— Да, за восемьсот долларов в месяц.
— Володя, ты путаешь, эта сумма фигурировала только в самом начале обсуждения твоего оклада. А сошлись мы на трехстах долларах.
— На… На… На трехстах?! — задохнулся он. — А- а! Вспомнил! Это ты путаешь. Как раз в этот момент в офис зашел дворник, и именно ему ты назначила подобную зарплату. Что же касается моего заработка, то ты сказала, что тебя будет мучить по ночам совесть, если он будет ниже семисот долларов.
— Если ты хорошенько вспомнишь, — отомстила я, — то за эту сумму ты обязался еще мыть полы в офисе, а «чистая» зарплата телохранителя составляла четыреста долларов. Ты в тот раз проявил к бедной девушке лояльность и остановился именно на этой цифре.
— «Лояльность», а не «ненормальность», — подчеркнул он. — За подобную сумму можно нанять убийцу, а не телохранителя. Мы сошлись на шестистах — это я помню точно.
— Пятьдесят долларов — это была обговоренная премия за «особые заслуги», — парировала я. — А сумма была — пятьсот пятьдесят.
— Ты никогда не занималась амреслингом? — сдался он. — Ладно, пятьсот пятьдесят, так пятьсот пятьдесят.
— Вот и хорошо, — обрадовалась я, закрепляя договор рукопожатием. — На четырехстах пятидесяти и сошлись…
Он попытался было выдернуть руку, но я удержала его ладонь в своей и заверила:
— Для начала…
— Мне показалось, что я только что слышал голос Туманова-старшего, — покачал головой Бобров. — Это был родной брат Моргана и Флинта, но по сравнению с тобой он кажется мне теперь «доброй феей-крестной». Ты знаешь, что обычная ставка этого парня — двести долларов в день?

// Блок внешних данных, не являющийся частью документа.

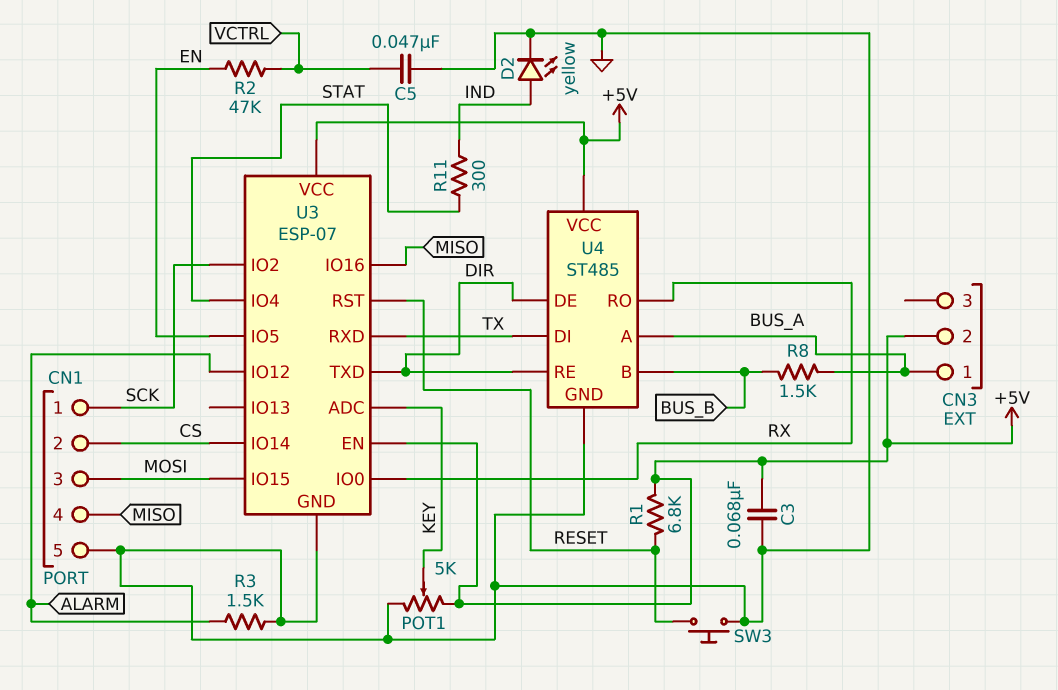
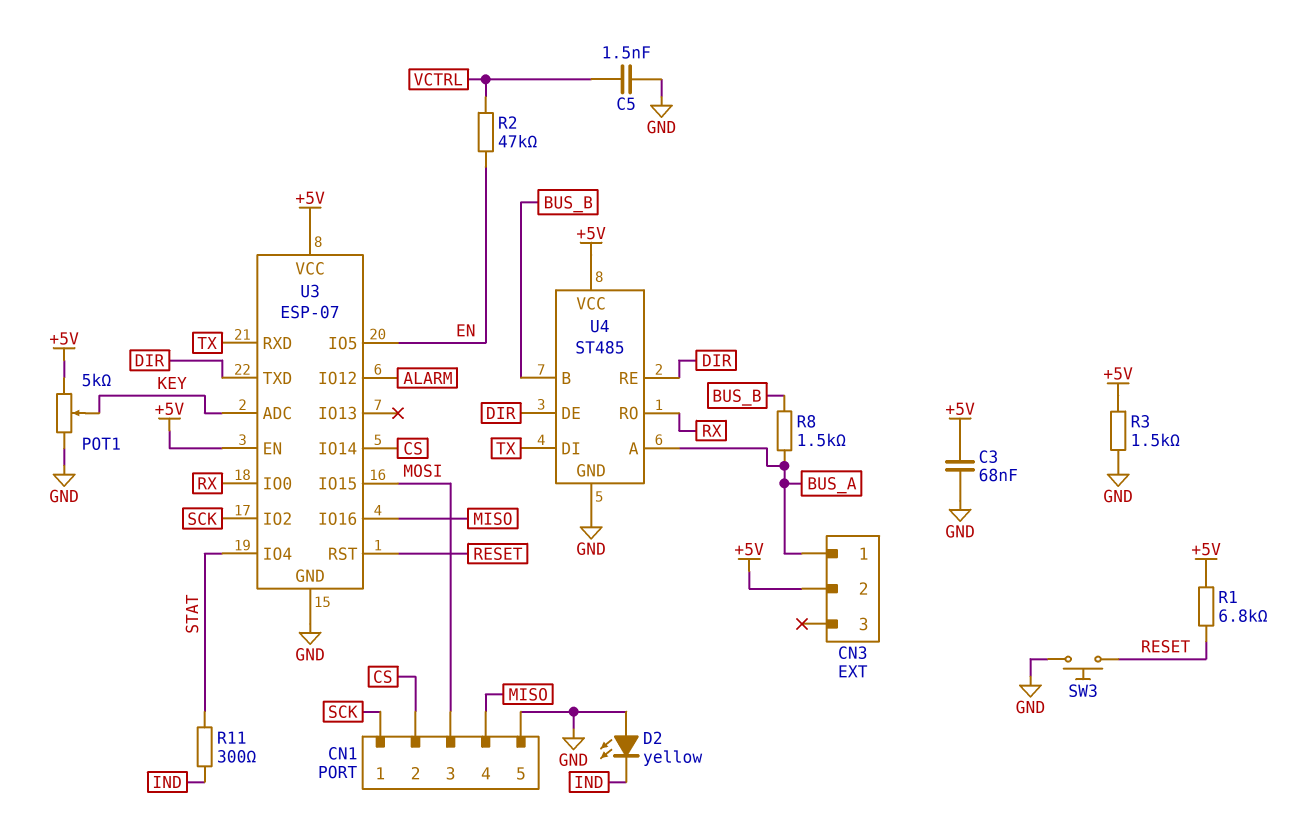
C5: 47nF (GND, VCTRL) -> 1.5nF (GND, VCTRL)
D2: LED yellow (A IND, K GND) -> LED yellow (A GND, K IND)
R3: 1.5k (ALARM, GND) -> 1.5k (+5V, GND)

— Спасибо, дядя Семен, — кокетливо улыбнулась я. — Как и каждая женщина, я просто таю от комплиментов.
«Дядя Семен» покраснел от подобного обращения и застенчиво потупился, но это выражение держалось на его лице только до тех пор, пока я не закончила:
— И раз уж между старым другом «родного брата Флинта» и его дочерью столь быстро проскочила искра взаимопонимания, то я хотела бы сразу обсудить некоторые суммы, которые мы выплачиваем вашей фирме за… за охрану нашего концерна. Когда мне принесли смету ежемесячной выплаты, я поняла, что только вы сможете развеять мой ужас перед столь ужасной опечаткой…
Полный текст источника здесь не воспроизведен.